New parking app avoids unjustified fines for persons with disabilities

The new app handyPark provides persons with disabilities with a digital parking right and avoids unjustified parking fines. People can currently use handyPark in Antwerp, Brussels, Ostend, Ghent, Genk, Leuven and Liège. About sixty other cities and municipalities will join soon.
More and more Belgian cities and municipalities are choosing to digitally register where someone parks. This can be done by registering a number plate via SMS, application or at the pay machine. Control is done via a parking attendant with a tablet or a scan car. The problem is that scan cars do not see the parking card for persons with disabilities behind the windscreen. As a result, unjustified parking fines are sometimes issued.
The app handyPark, which is launched nationally on Monday, makes it possible to digitally link that special parking card to a number plate. To do so, users must log in to the app once via Itsme or e-ID. After activation, scan cars are automatically notified of the linked number plate. The linking can be done with more than one number plate. The ordinary parking card must also always be behind the windscreen.

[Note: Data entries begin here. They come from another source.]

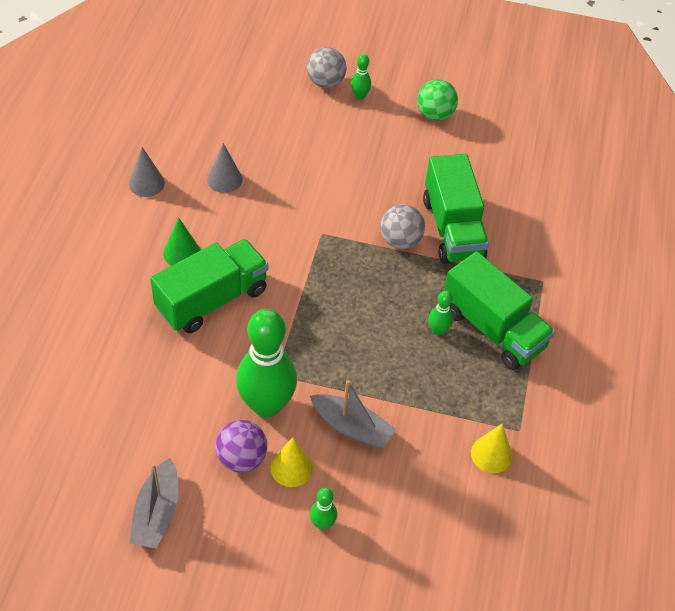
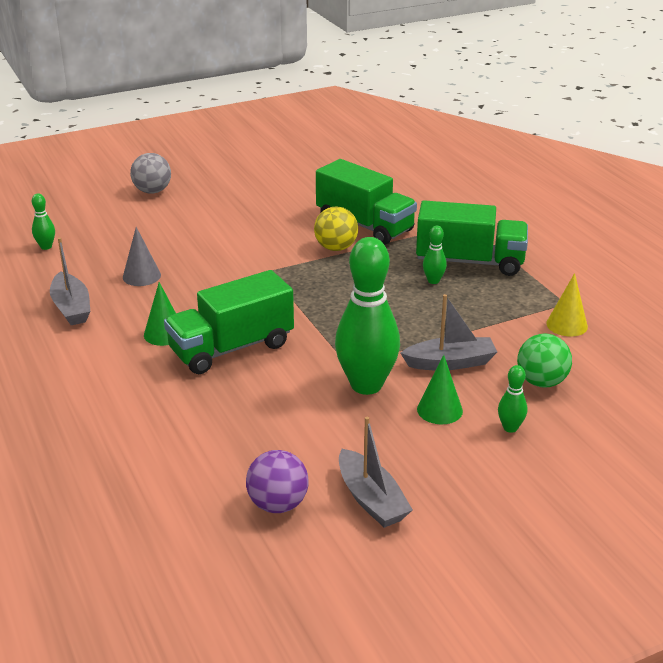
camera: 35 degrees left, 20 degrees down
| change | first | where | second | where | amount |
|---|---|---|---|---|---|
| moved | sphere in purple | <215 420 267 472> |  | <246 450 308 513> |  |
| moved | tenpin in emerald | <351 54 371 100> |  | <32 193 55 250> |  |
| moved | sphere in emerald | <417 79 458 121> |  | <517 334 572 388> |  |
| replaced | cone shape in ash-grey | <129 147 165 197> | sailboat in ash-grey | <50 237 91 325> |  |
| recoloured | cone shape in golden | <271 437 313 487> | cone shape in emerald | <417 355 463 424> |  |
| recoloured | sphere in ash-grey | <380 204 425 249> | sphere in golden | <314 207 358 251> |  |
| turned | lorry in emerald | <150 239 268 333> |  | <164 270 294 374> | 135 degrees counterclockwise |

The handyPark app was developed in Antwerp. It can currently be used in Antwerp, Brussels, Ostend, Ghent, Genk, Leuven and Liège. Soon, about sixty more cities and municipalities will join, including the 19 Brussels municipalities, Mechelen and Bruges.
Half a million parking cards
Responsible minister Rob Beenders welcomed the national launch. “In total, there are more than half a million parking cards for persons with disabilities in our country,” he stressed. “This emphasises once again how large this group of people is.” He calls on all cities and municipalities using scan cars to join the application.